La comprensione di questa verità – l’origine dipendente – può aiutarci a dissipare la nostra ignoranza e la nostra assenza di comprensione della natura della realtà. In che modo? Se esaminiamo la nostra esperienza quotidiana di essere nel mondo, ognuno di noi riconoscerà che al centro della nostra esistenza c’è un forte senso di un sé, di un “io”. Se manca la comprensione dell’origine dipendente, la nostra tendenza a considerare questo sé come reale e ad aggrapparci a esso sarà molto forte e quando ciò accade creiamo la base per la divisione tra “io” e “voi”, tra “sé” e “gli altri”. Su questa base, poi, sorgeranno le nostre emozioni e reazioni: l’attaccamento per coloro che consideriamo vicini a noi e che riteniamo importanti e l’avversione per le persone che vediamo come diverse o forse minacciose. Attaccamento e avversione sorgono dalla nostra percezione di un sé, dal nostro aggrapparci al sé, all’io.

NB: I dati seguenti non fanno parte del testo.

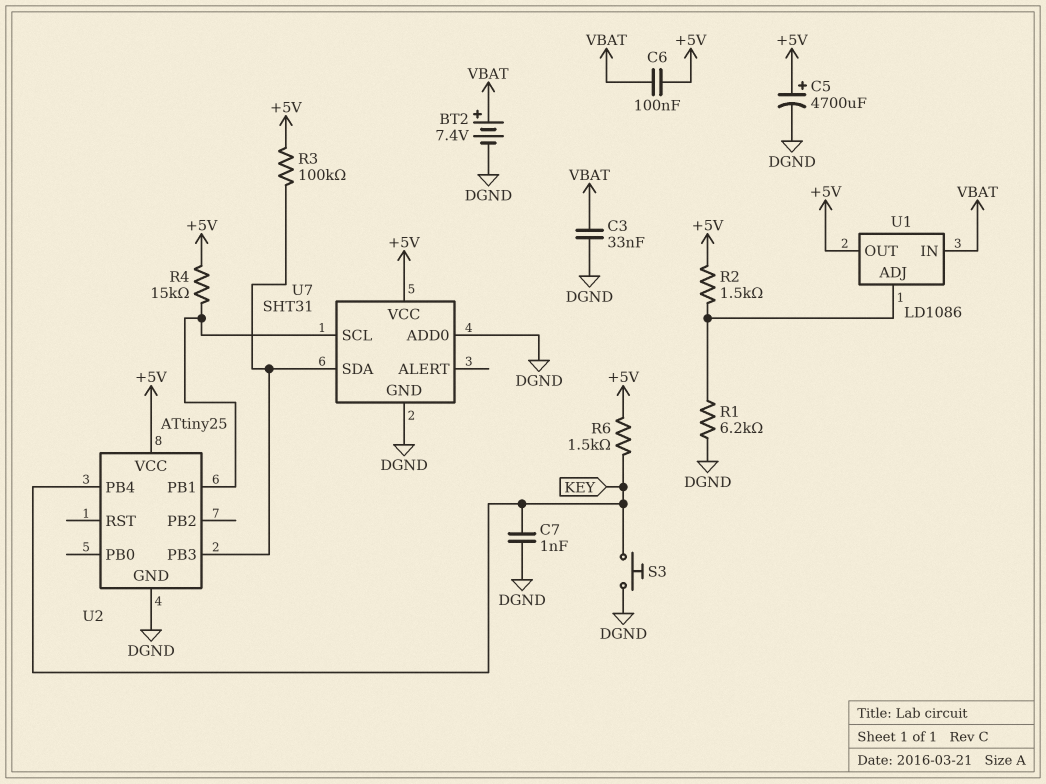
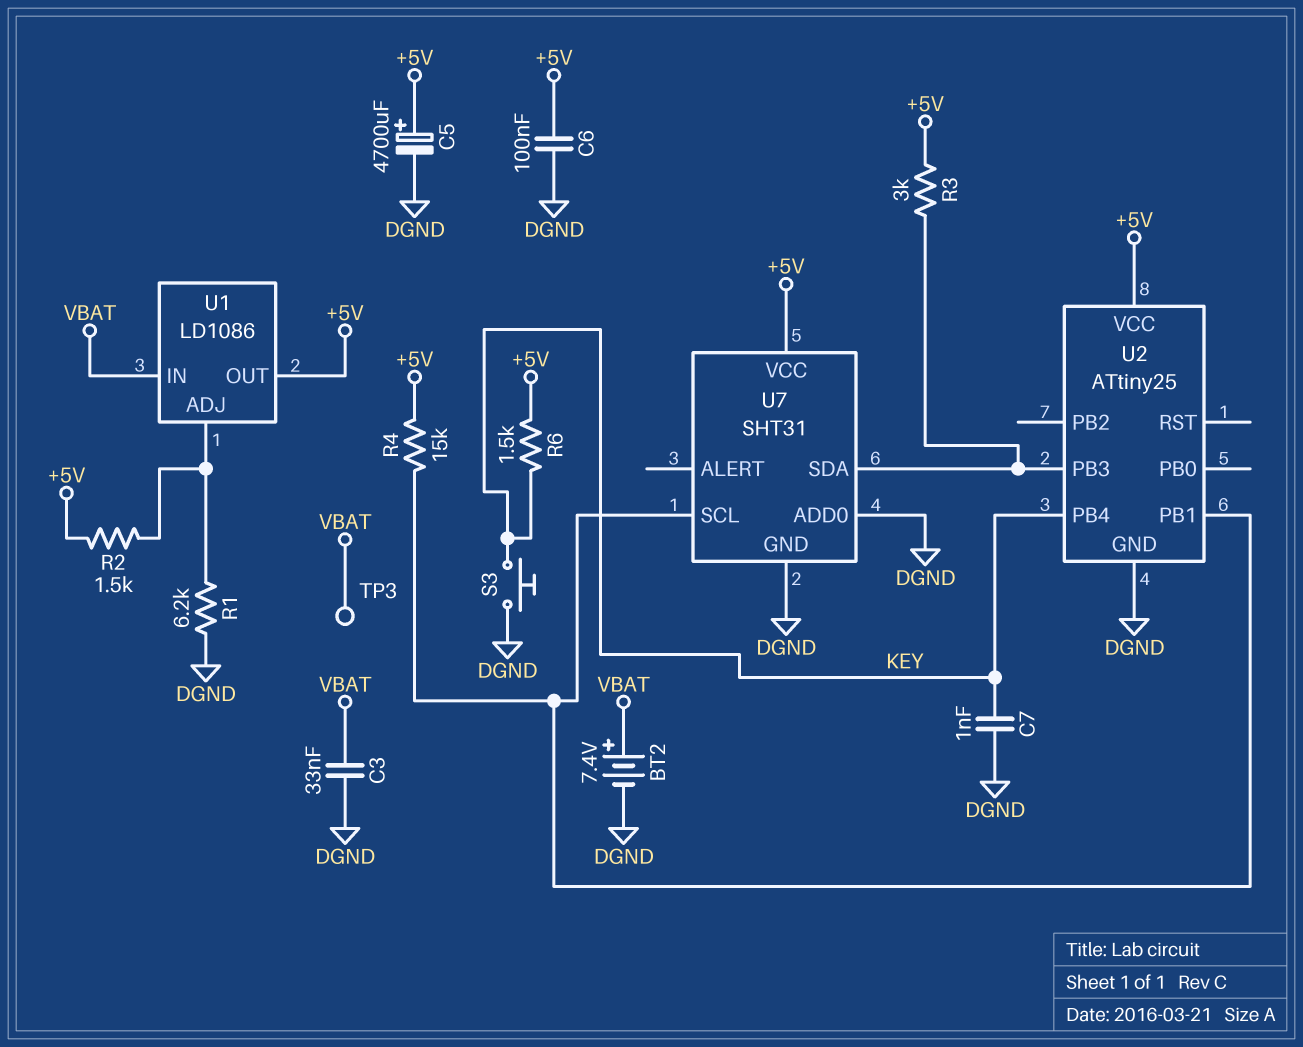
C6: 100nF (+5V, VBAT) -> 100nF (+5V, DGND)
R3: 100k (+5V, U2/PB3) -> 3k (+5V, U2/PB3)
TP3: none -> test point (VBAT)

Insieme all’origine dipendente, l’altro insegnamento fondamentale del Buddha è quello sulla compassione. Quanto la compassione fosse rilevante nell’insegnamento del Buddha è illustrato nel commentario di Candrakīrti “Ingresso nella via di mezzo”. A differenza di altri testi e di altri maestri, come oggetto del suo omaggio all’inizio del testo Candrakīrti scelse la compassione, paragonata a un seme, che è importante all’inizio per la crescita spirituale, all’umidità che nel mezzo permette ai semi di crescere e anche alla fruizione e al risultato. La compassione è quindi fondamentale in tutte le fasi dello sviluppo spirituale. Quando si combinano la compassione e la saggezza dell’origine dipendente, si realizza l’essenza dell’insegnamento del Buddha. Quindi, come buddhisti, il nostro compito è coltivare queste due qualità: la compassione e la saggezza.
Per quanto riguarda la saggezza, l’essenza è l’insegnamento dell’origine dipendente o, in altre parole, l’insegnamento dell’assenza di un sé. Ma in che modo possiamo coltivare questa saggezza? Il maestro buddhista del II secolo Aryadeva dice quanto segue: “La radice dell’esistenza ciclica è la coscienza e gli oggetti sono ciò che la coscienza sperimenta. Quando si ottiene l’intuizione dell’assenza del sé, o della non realtà degli oggetti, è allora che si distrugge il seme che dà origine all’esistenza”. Quindi, in altre parole, molti dei problemi che affrontiamo e che portano all’esistenza del samsara sono radicati nel modo in cui percepiamo la realtà. Sebbene la realtà sia priva di esistenza indipendente, intrinseca dalla propria parte, tendiamo a credere in ciò che ci appare e a seguire queste apparenze. Ma una volta che attraverso la coltivazione della saggezza iniziamo a vedere l’assenza di tale esistenza indipendente e intrinseca, allora la nostra tendenza ad afferrarci, la nostra tendenza ad avere un attaccamento basato sull’aggrapparci, si allenterà e in questo modo sorgerà la saggezza.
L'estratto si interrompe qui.